Euclid is an ESA near-infrared space telescope that was launched to the Sun-Earth Lagrange L2 point on July 1, using a Falcon 9 from Cape Canaveral. The spacecraft uses K-band to transmit science data, and X-band with a downlink frequency of 8455 MHz for TT&C. On July 2 at 07:00 UTC, 16 hours after launch and with the spacecraft at a distance of 167000 km from Earth, I recorded the X-band telemetry signal using antennas 1a and 1f from the Allen Telescope Array. The recording lasted approximately 4 hours and 30 minutes, until the spacecraft set.
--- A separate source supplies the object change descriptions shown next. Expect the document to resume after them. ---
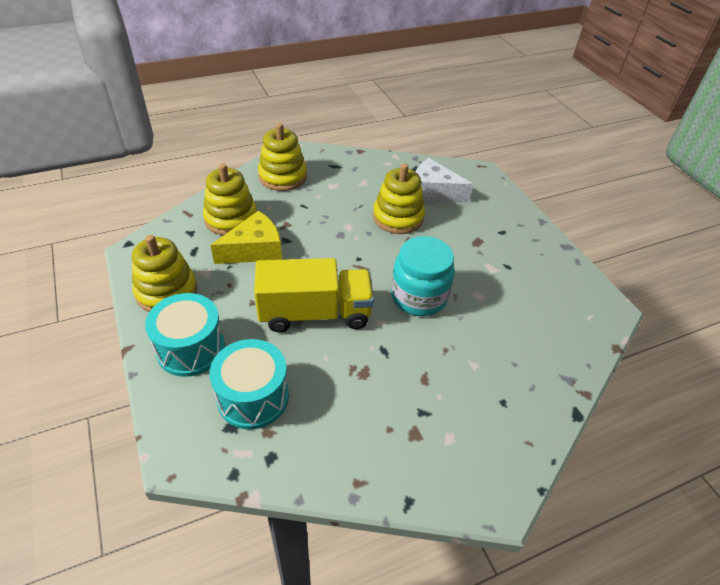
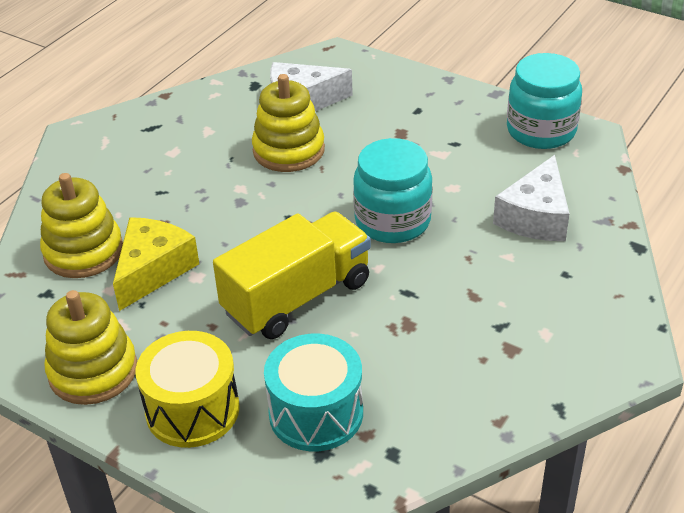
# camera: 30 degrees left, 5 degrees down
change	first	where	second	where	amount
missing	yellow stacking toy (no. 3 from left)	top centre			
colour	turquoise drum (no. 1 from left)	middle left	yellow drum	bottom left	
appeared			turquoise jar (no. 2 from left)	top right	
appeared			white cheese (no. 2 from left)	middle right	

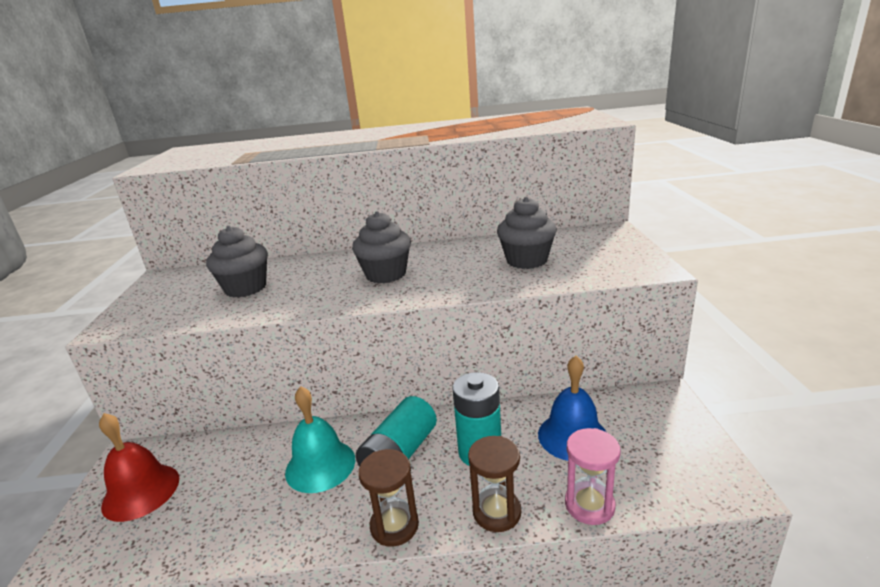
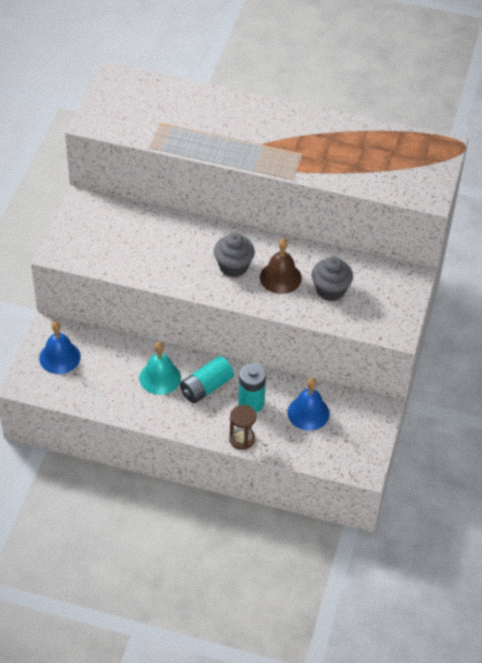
# camera: 15 degrees right, 25 degrees up
change	first	where	second	where	amount
missing	grey cupcake (no. 1 from left)	middle left			
colour	red bell	bottom left	blue bell (no. 1 from left)	middle left	
missing	pink hourglass	bottom right			
missing	brown hourglass (no. 1 from left)	bottom centre			
appeared			brown bell	centre	

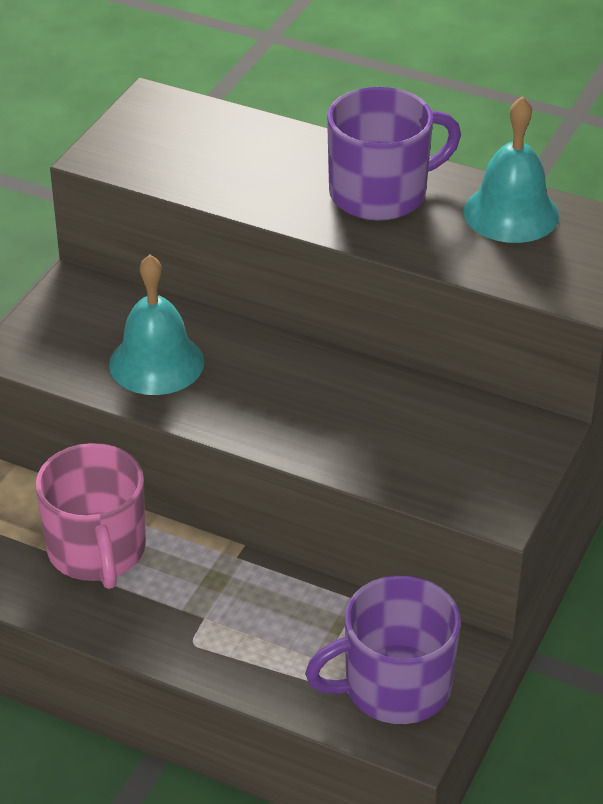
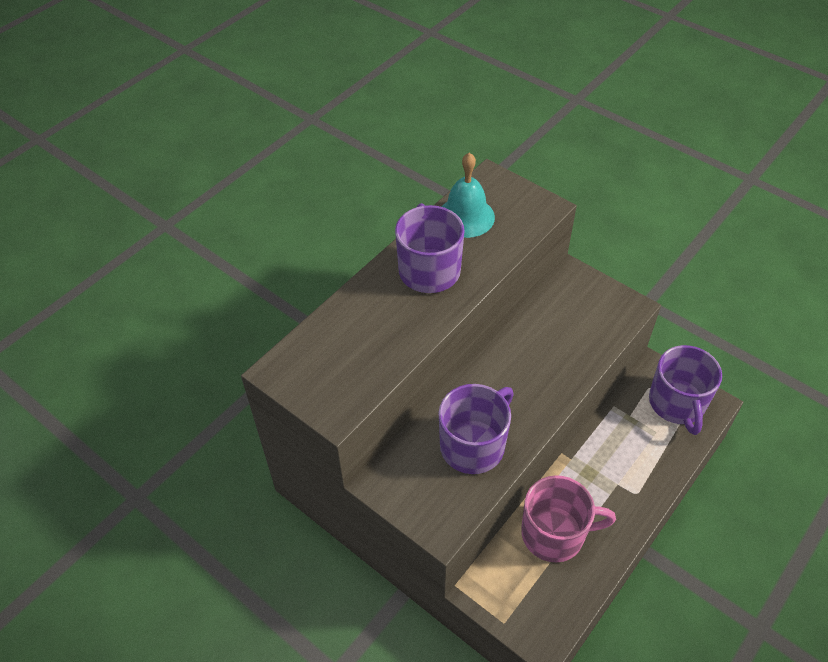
# camera: 75 degrees left, 10 degrees up
change	first	where	second	where	amount
exchanged	turquoise bell (no. 1 from left)	middle left	purple mug (no. 2 from left)	centre	

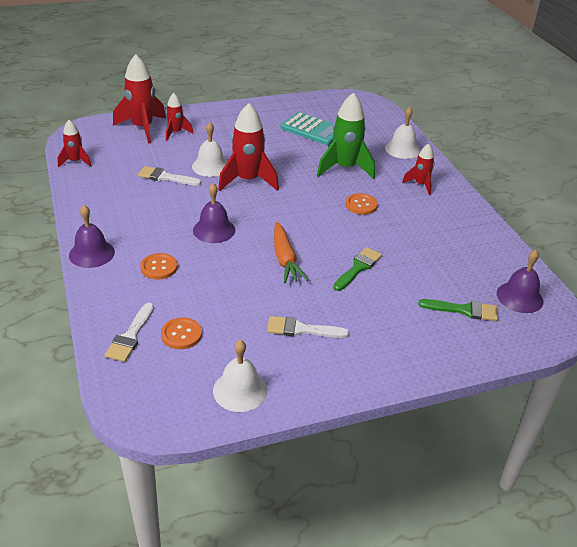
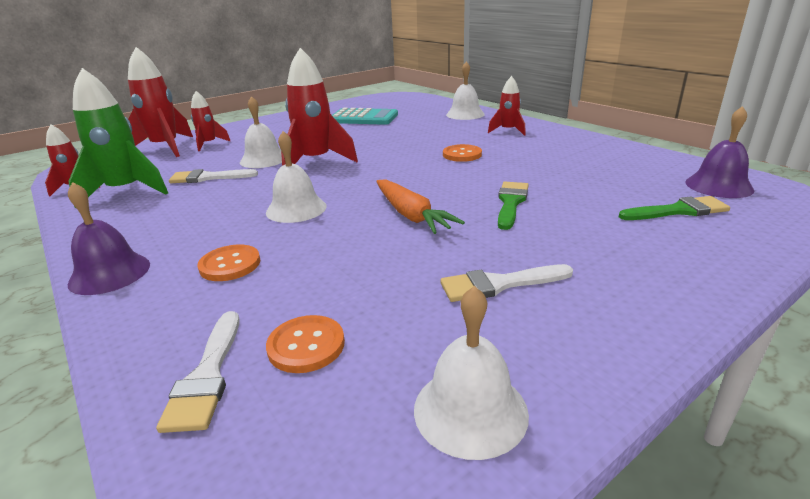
# camera: 15 degrees left, 10 degrees down
change	first	where	second	where	amount
relocated	green rocket	top centre		top left	
colour	purple bell (no. 2 from left)	centre	white bell (no. 2 from left)	centre	

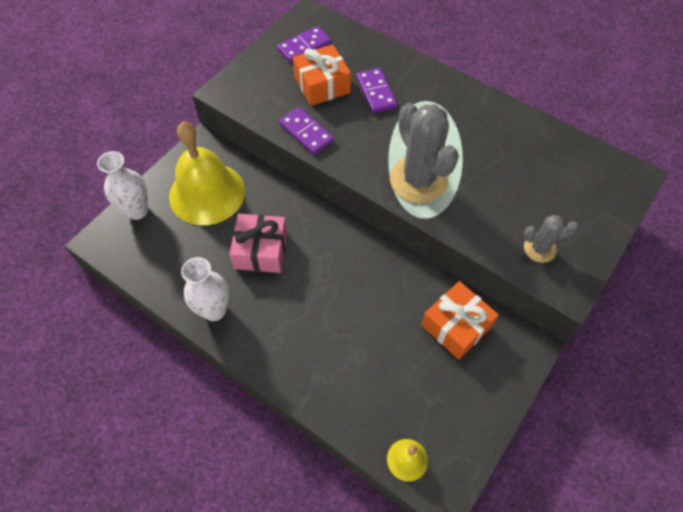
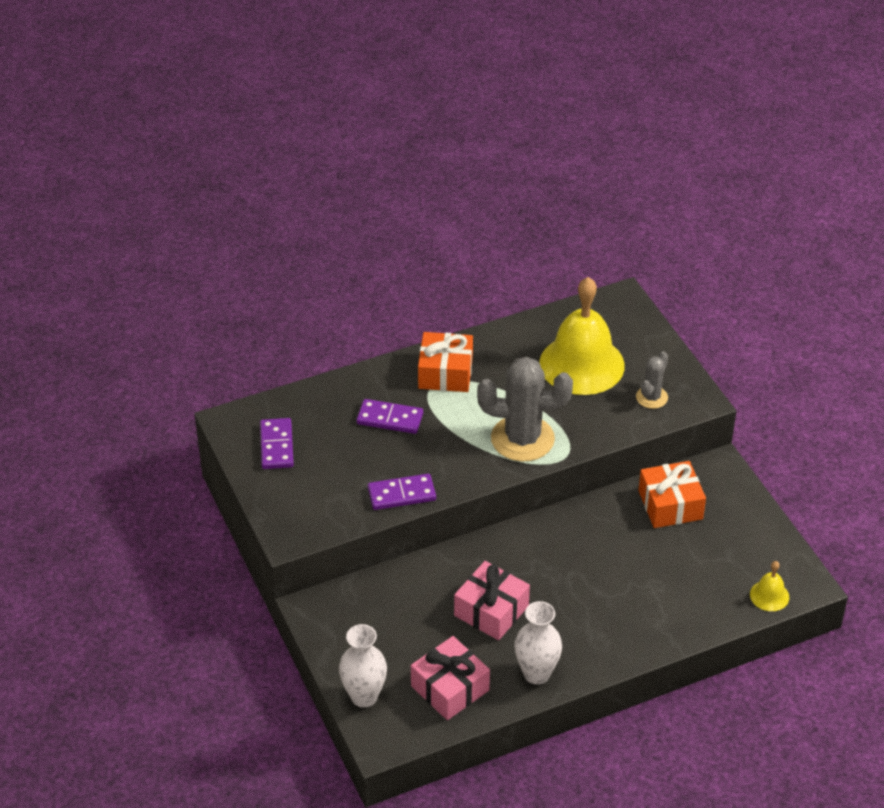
# camera: 60 degrees left, 15 degrees down
change	first	where	second	where	amount
relocated	orange gift (no. 1 from left)	top centre		centre	
relocated	yellow bell (no. 1 from left)	middle left		centre	
appeared			pink gift (no. 1 from left)	bottom centre	

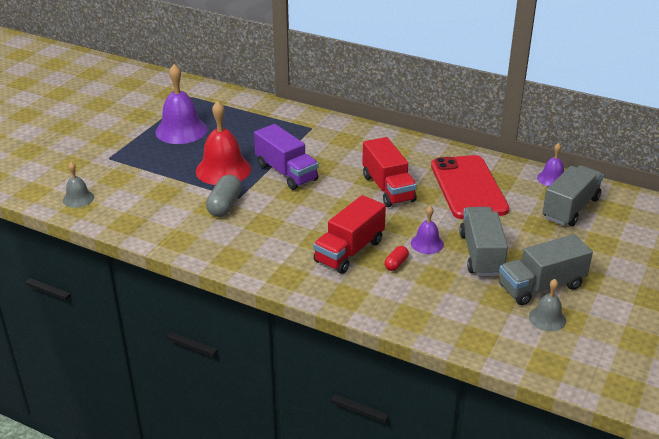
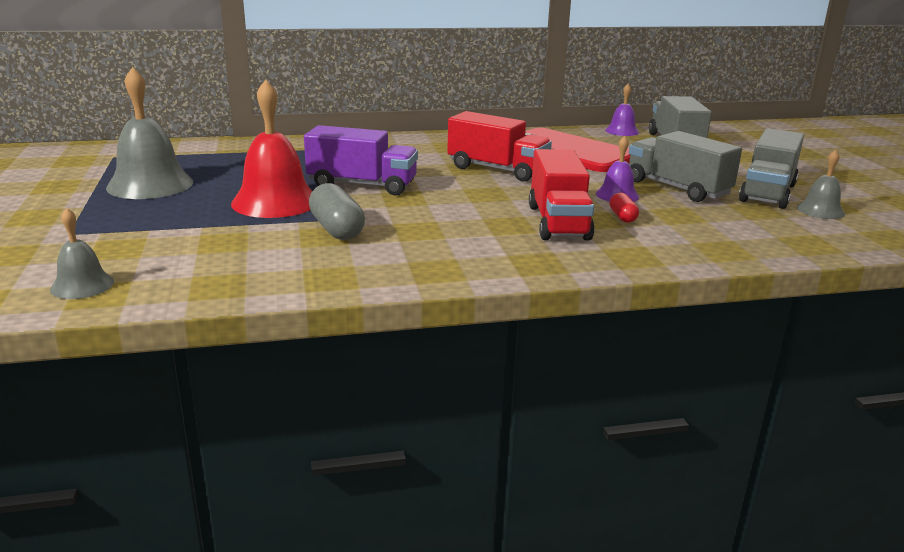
# camera: 40 degrees left, 10 degrees down
change	first	where	second	where	amount
colour	purple bell (no. 1 from left)	top left	grey bell (no. 2 from left)	top left	

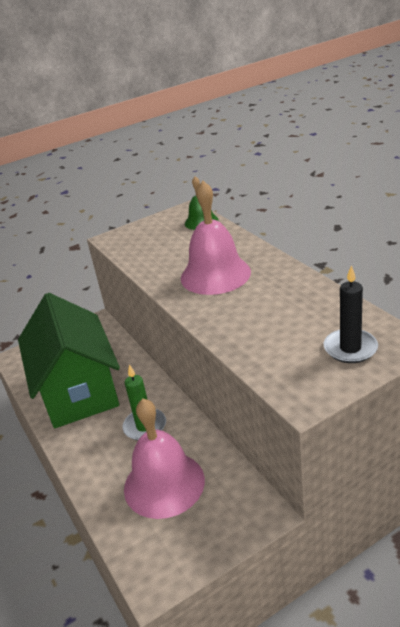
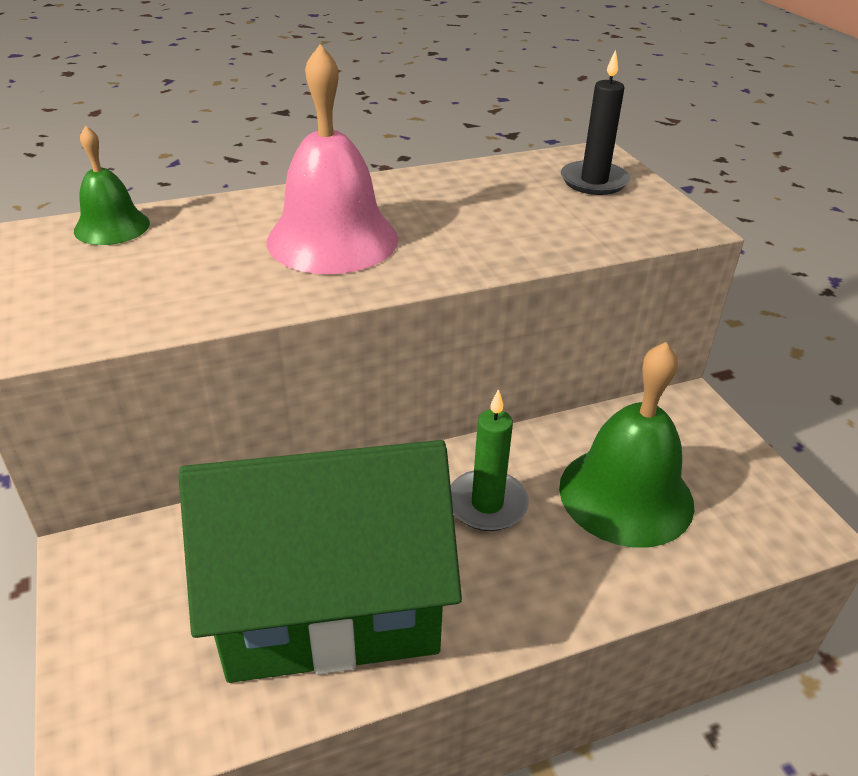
# camera: 85 degrees left, 5 degrees up
change	first	where	second	where	amount
colour	pink bell (no. 1 from left)	bottom centre	green bell (no. 2 from left)	middle right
Even though the telemetry signal fits in about 300 kHz, I recorded at 4.096 Msps, since I wanted to see if there were ranging signals at some point. Since the IQ recordings for two antennas at 4.096 Msps 16-bit are quite large, I have done some data reduction before publishing to Zenodo. I have decided to publish only the data for antenna 1a, since the SNR in a single antenna is already very good, so there is no point in using the data for the second antenna unless someone wants to do interferometry. Since looking in the waterfall I saw no signals outside of the central 2 MHz, I decimated to 2.048 Msps 8-bit. Also, I synthesized the signal polarization from the two linear polarizations. To fit within Zenodo’s constraints for a 50 GB dataset, I split the recording in two parts of 32 GiB each.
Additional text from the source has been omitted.